*About this exercise:* Nothing but the lines below between the line holding "arc: (836, 212)" and the line holding "line: (66, 1116)", inclusive, should appear in the answer, each set down exactly.
START Records for the exercise
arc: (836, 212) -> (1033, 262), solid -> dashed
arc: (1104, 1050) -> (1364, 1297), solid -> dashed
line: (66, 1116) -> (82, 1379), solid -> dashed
END Records for the exercise
START Records for the exercise
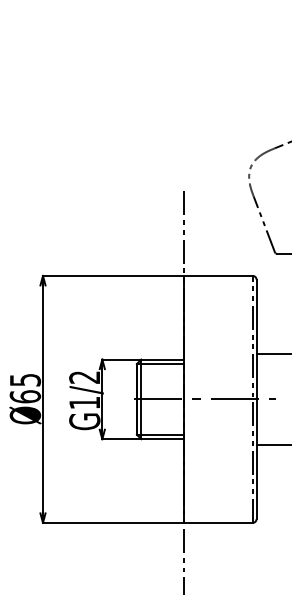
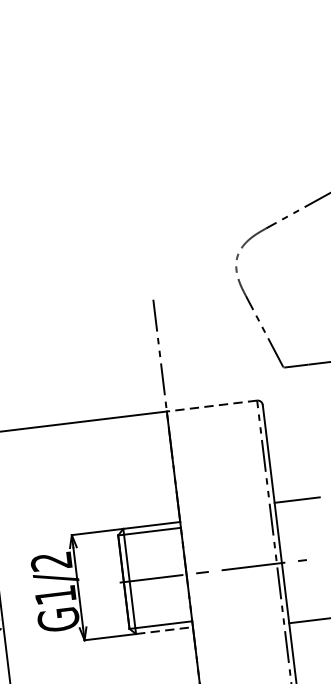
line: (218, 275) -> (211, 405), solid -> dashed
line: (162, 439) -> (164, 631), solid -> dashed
END Records for the exercise
START Records for the exercise
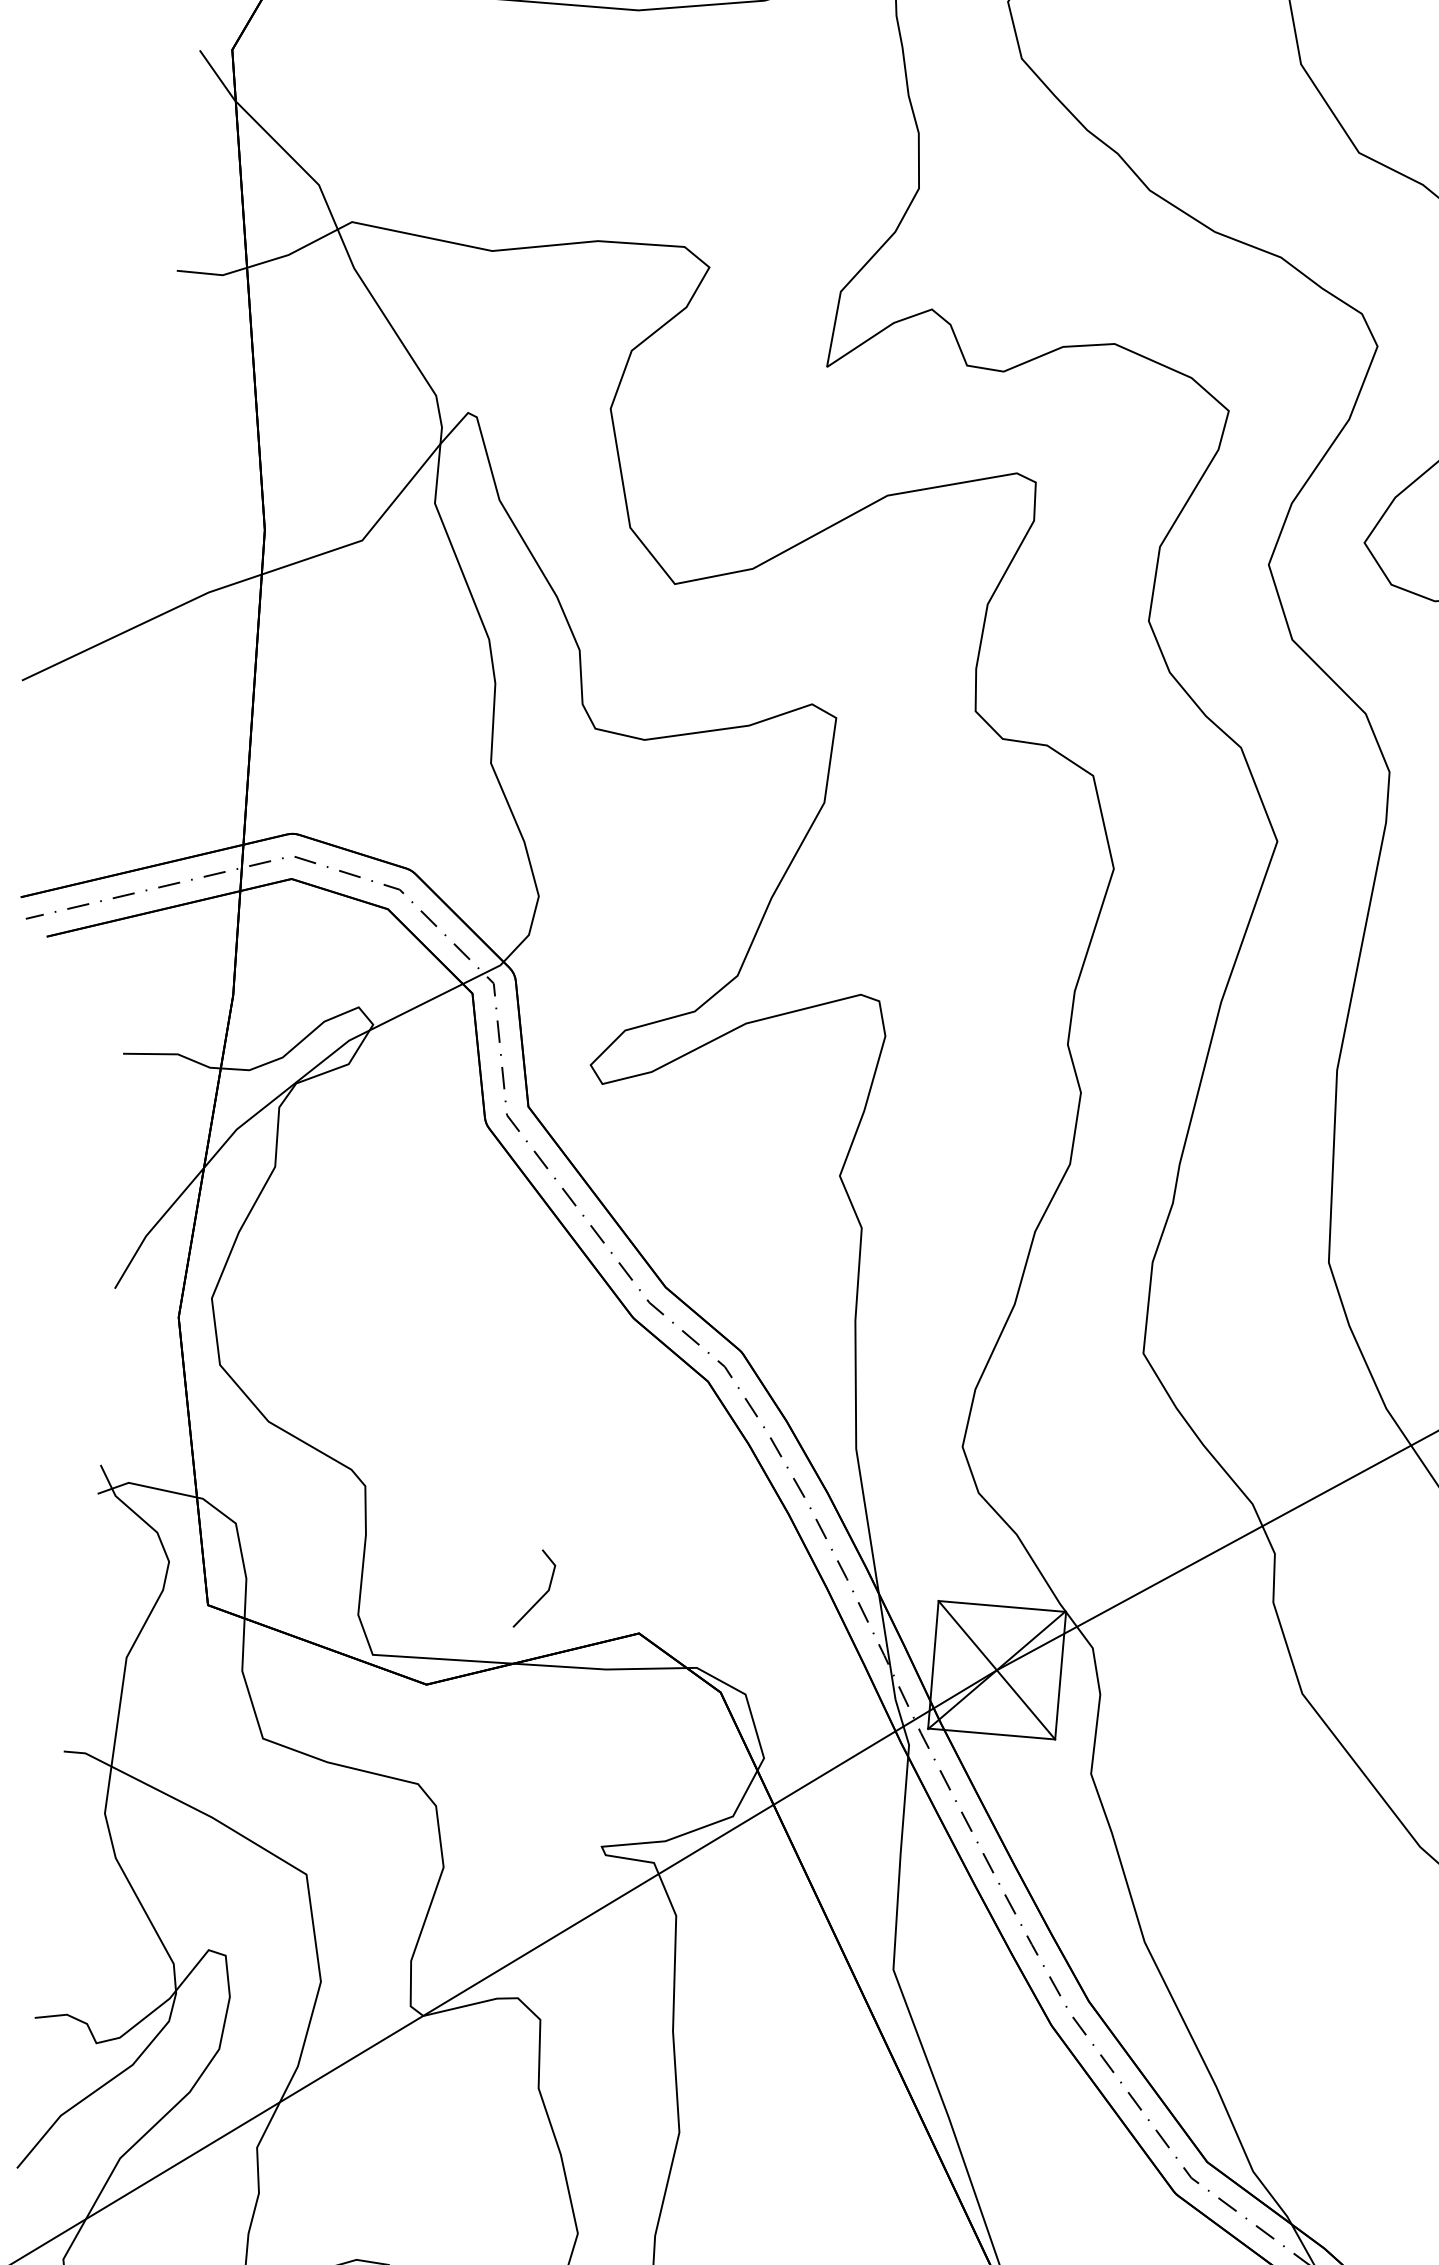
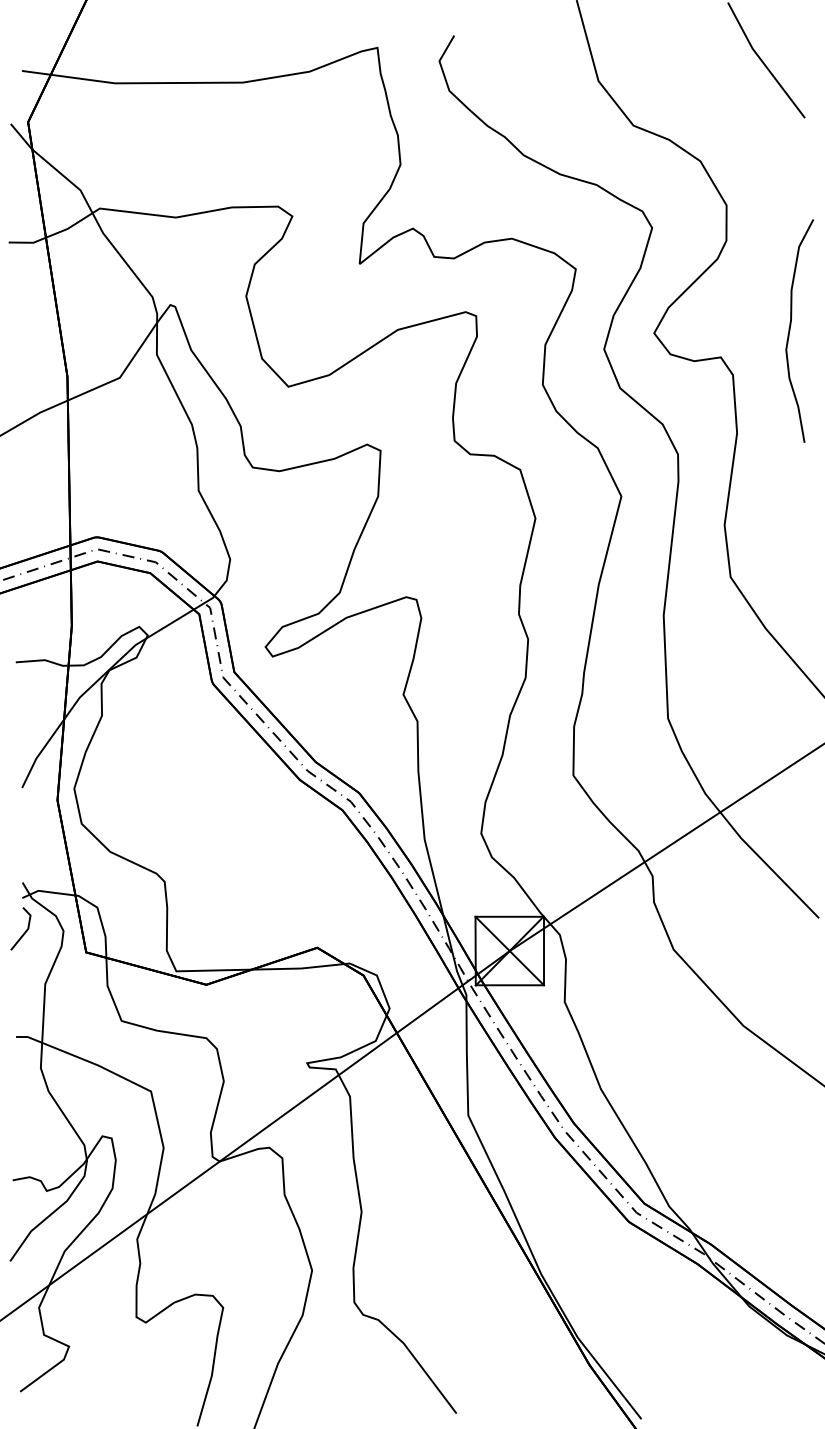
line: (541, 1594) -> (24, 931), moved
END Records for the exercise
*Solution below:*
arc: (836, 212) -> (1033, 262), solid -> dashed
arc: (1104, 1050) -> (1364, 1297), solid -> dashed
line: (66, 1116) -> (82, 1379), solid -> dashed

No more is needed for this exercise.